All of that changed when the mid-2000s hit and Fort Payne’s once vibrant sock industry started rapidly declining. When more and more corporations began to outsource and manufacture socks overseas, Locklear worried for her parent’s mill, which largely manufactured sport socks for big-name apparel brands like Reebok and Russell Athletic. 

Locklear decided that she wanted to get into the family business after all—but she wanted to do it her own way. 

“We always made socks for other companies—that was the backbone of my mom and dad’s business,” Locklear says. “I wanted to think of a way that I could get into the business, but do something different and take it in a different direction to where we wouldn’t be so vulnerable to businesses choosing to do their manufacturing elsewhere.”

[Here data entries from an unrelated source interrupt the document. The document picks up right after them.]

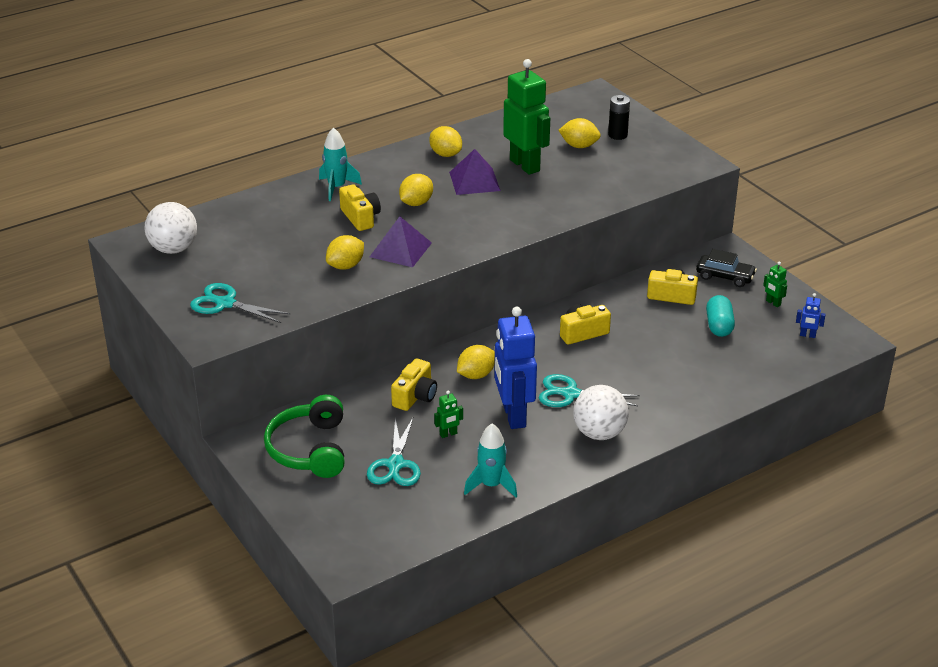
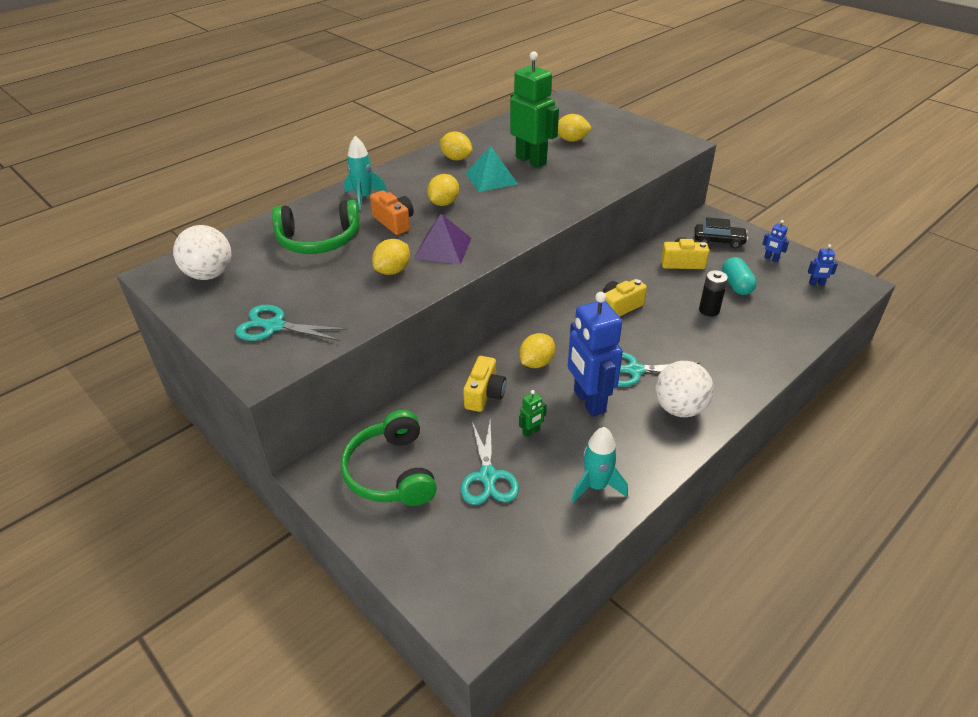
camera: 10 degrees left, 5 degrees up
(282, 227) = (318, 240): none -> green headphones
(360, 217) = (394, 222): yellow camera -> orange camera
(474, 181) = (491, 178): purple pyramid -> turquoise pyramid
(617, 135) = (600, 128): black battery -> black battery (709, 310)
(773, 303) = (771, 259): green robot -> blue robot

So in 2008, Locklear combined a newfound passion for sustainable living with her family’s background in sock-making to create zkano, a line of locally made socks that use only organic cotton materials and low-impact dyes. Locklear says when the line first launched online in 2009, the designs looked a good bit like what her parents had produced since she was 12. But over time, the brand evolved to include the statement socks—featuring bold, bright, and vibrant designs—that zkano is known for today. 

(Liesa Cole/Contributed)

While growth hasn’t always been easy or linear, Locklear says she’s proud of how far zkano has come since its days of simple stripes and basic polka dot patterns. This year’s men’s and women’s collections feature socks covered in retro ornaments, delicate camellias, tiny terriers, majestic deer, stately argyle, and even tiny corgis dressed in Santa hats. 

“If you had told me in 2009 that we would have close to 150 SKUS just in our fall line alone, I would not have believed you or even have been able to wrap my head around it,” Locklear says. 

zkano has certainly shaken up the sock game, but it’s also done quite a bit to uphold Fort Payne’s historical significance in the industry. In fact, two of zkano’s employees formerly worked for larger mills in town before they closed during the downturn in the mid-2000s. 

“It’s exciting to me that they get to carry on work that they love and enjoy through zkano,” Locklear says. 

Though zkano has gotten some pretty exciting press over the years, including a feature in the New York Times and a shoutout as the preferred sock brand of Gary Walsh (played by actor Tony Hale) on Veep, the business is anything but big box. zkano socks can be bought exclusively in select boutique stores and through the brand’s online shop. Locklear intends to keep zkano a family business in every sense of the word. 

“We don’t have investors, it’s just us,” she says. “We don’t have anyone telling us what we need to do to grow the business. We all just put our heads together and try to figure out the best way to proceed with our own dollars and our own skillsets. It’s been very challenging, but it’s rewarding at the same time.”